By the way I’m not an EA, no one likes me so this isn’t official or anything like that.
For anyone else reading this, including full on partisan and political policy people—I think EA and everyone would welcome detailed, policy like discussion on pandemic preparation.
You can do this even if it (highly) unfavorable to the candidate. That is the nature of EA.
One major opportunity with this press and money is that someone could use attention to create a virtuous cycle of actual policy discussion (as opposed to too much discussion about owls or gotchas).
A real convincing thread here about improving policy in pandemics that satisfies the EA would very possibly unlock principled political funding that protects Americans.
If you really had the knowledge, many people would navigate you through the silly EA terminology and habits.
Hey, interesting to hear your reaction, thanks.
I can’t respond to all of it now, but do want to point out one thing.
I think this isn’t accurate.
Donations from individuals are capped at $5,800, so whatever money Carrick is getting is not one giant gift from Sam Bankman-Fried, but rather many small ones from individual Americans. Some of them may work for organizations that get a lot of funding from big EA donors, but it’s still their own salary which they are free to spend however they like. As an aside, probably in most cases the funding of these orgs will currently still come from OpenPhil (who give away Dustin Moskovitz’s and Cari Tuna’s wealth), rather than FTX Future Fund (who give away SBF’s wealth among others).
I think it’s important that for the most part, this is money that not-crazy-rich Americans could have spent on themselves, but chose to donate to this campaign instead.
SBF’s Protect Our Future PAC has put more than $7M towards Flynn’s campaign. I think this is what _pk and others are concerned about, not direct donations. And this is what most people concerned with “buying elections” are concerned about. (This is what the Citizens United controversy is about.)
Thanks for the replies. This is exactly what I meant: Flynn likely wouldn’t be within striking distance without the firehose of ads provided by SBF’s super pacs. A really large % of the spending in the race is being provided by a single individual.
Thanks for pointing this out, wasn’t aware of that, sorry for the mistake.
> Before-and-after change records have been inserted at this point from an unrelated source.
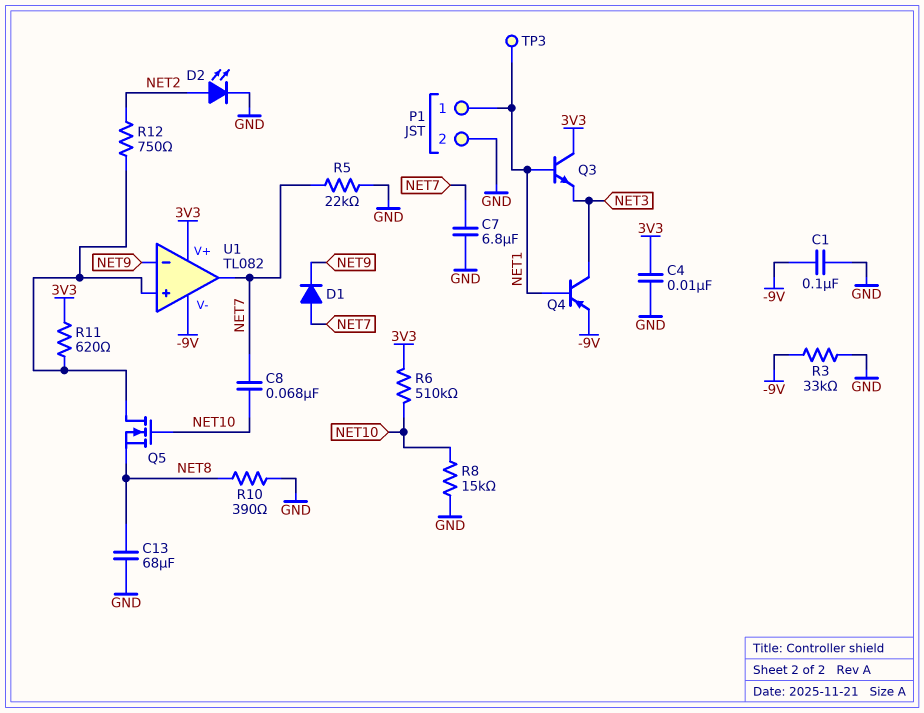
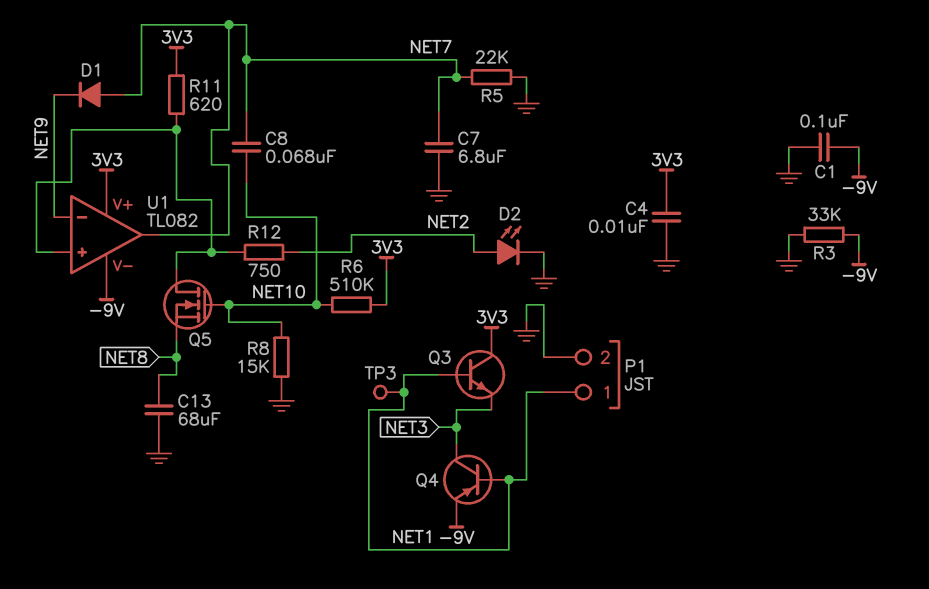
R10: 390 (GND, NET8) -> none

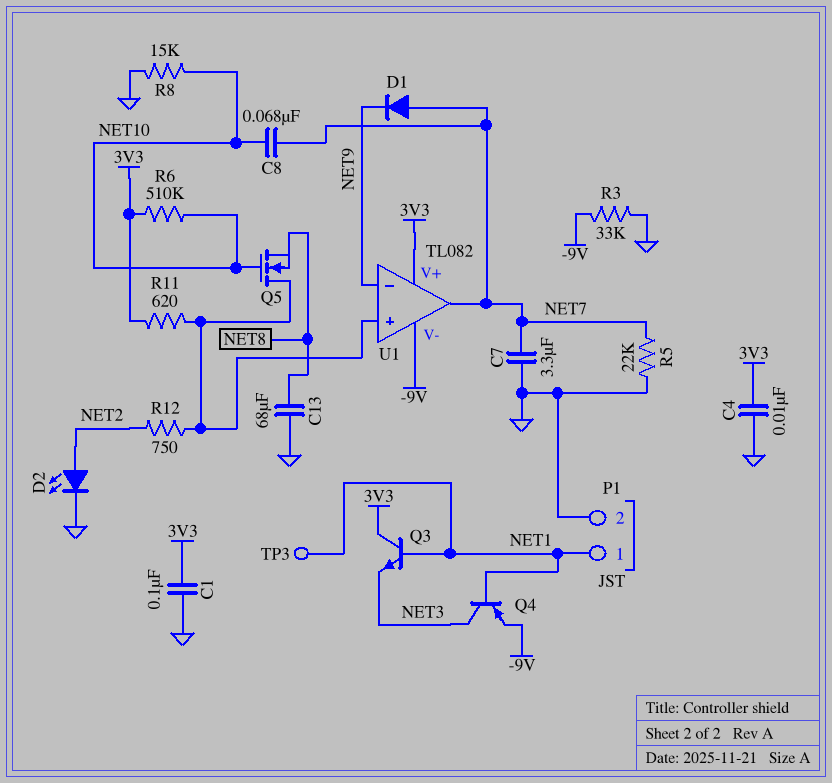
C1: 100nF (-9V, GND) -> 100nF (3V3, GND)
C7: 6.8uF (GND, NET7) -> 3.3uF (GND, NET7)

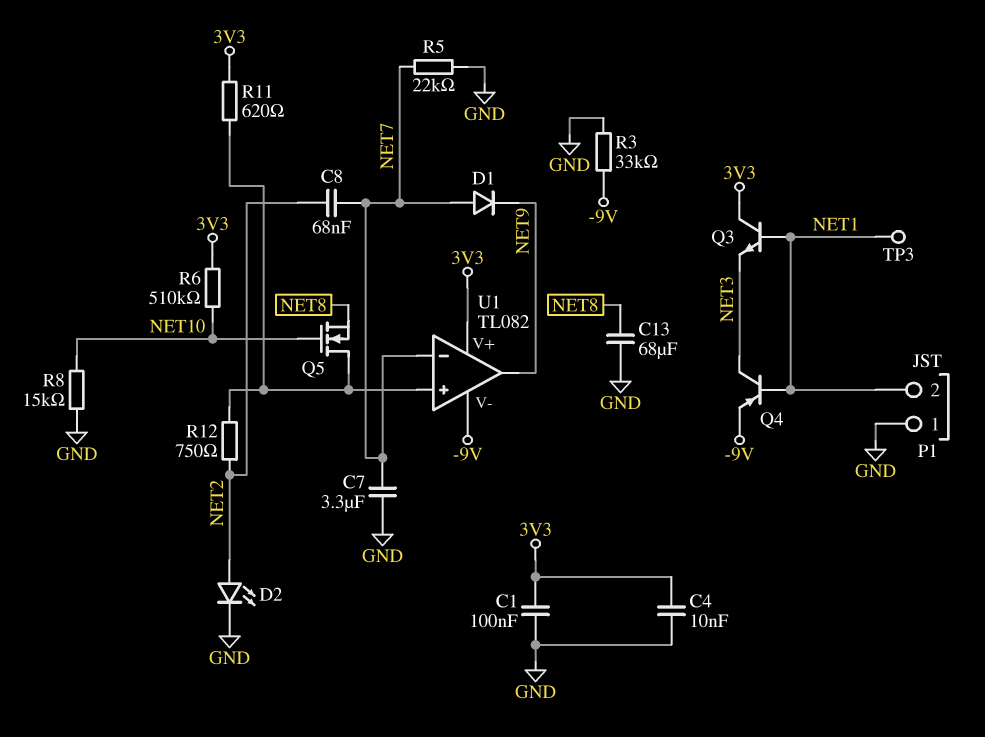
C8: 68nF (NET7, NET10) -> 68nF (NET2, NET7)
P1 pin 1: NET1 -> GND
P1 pin 2: GND -> NET1
U1 pin in-: NET9 -> NET7
U1 pin out: NET7 -> NET9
I have retracted my comment.
There’s a really easy way around the $5800 limitation, called a super PAC (Political Action Committee). Super PACs don’t give to campaigns directly, but try to influence races via ads, etc. There are no restrictions on super PAC funds.
In this case the Protect Our Future (super) PAC (https://www.politico.com/news/2022/04/19/crypto-super-pac-campaign-finance-00026146). I’m not clear exactly how much POF spent on the Flynn campaign, but SBF donated $13M to POF.
Thanks for pointing this out, wasn’t aware of that, sorry for the mistake. I have retracted my comment.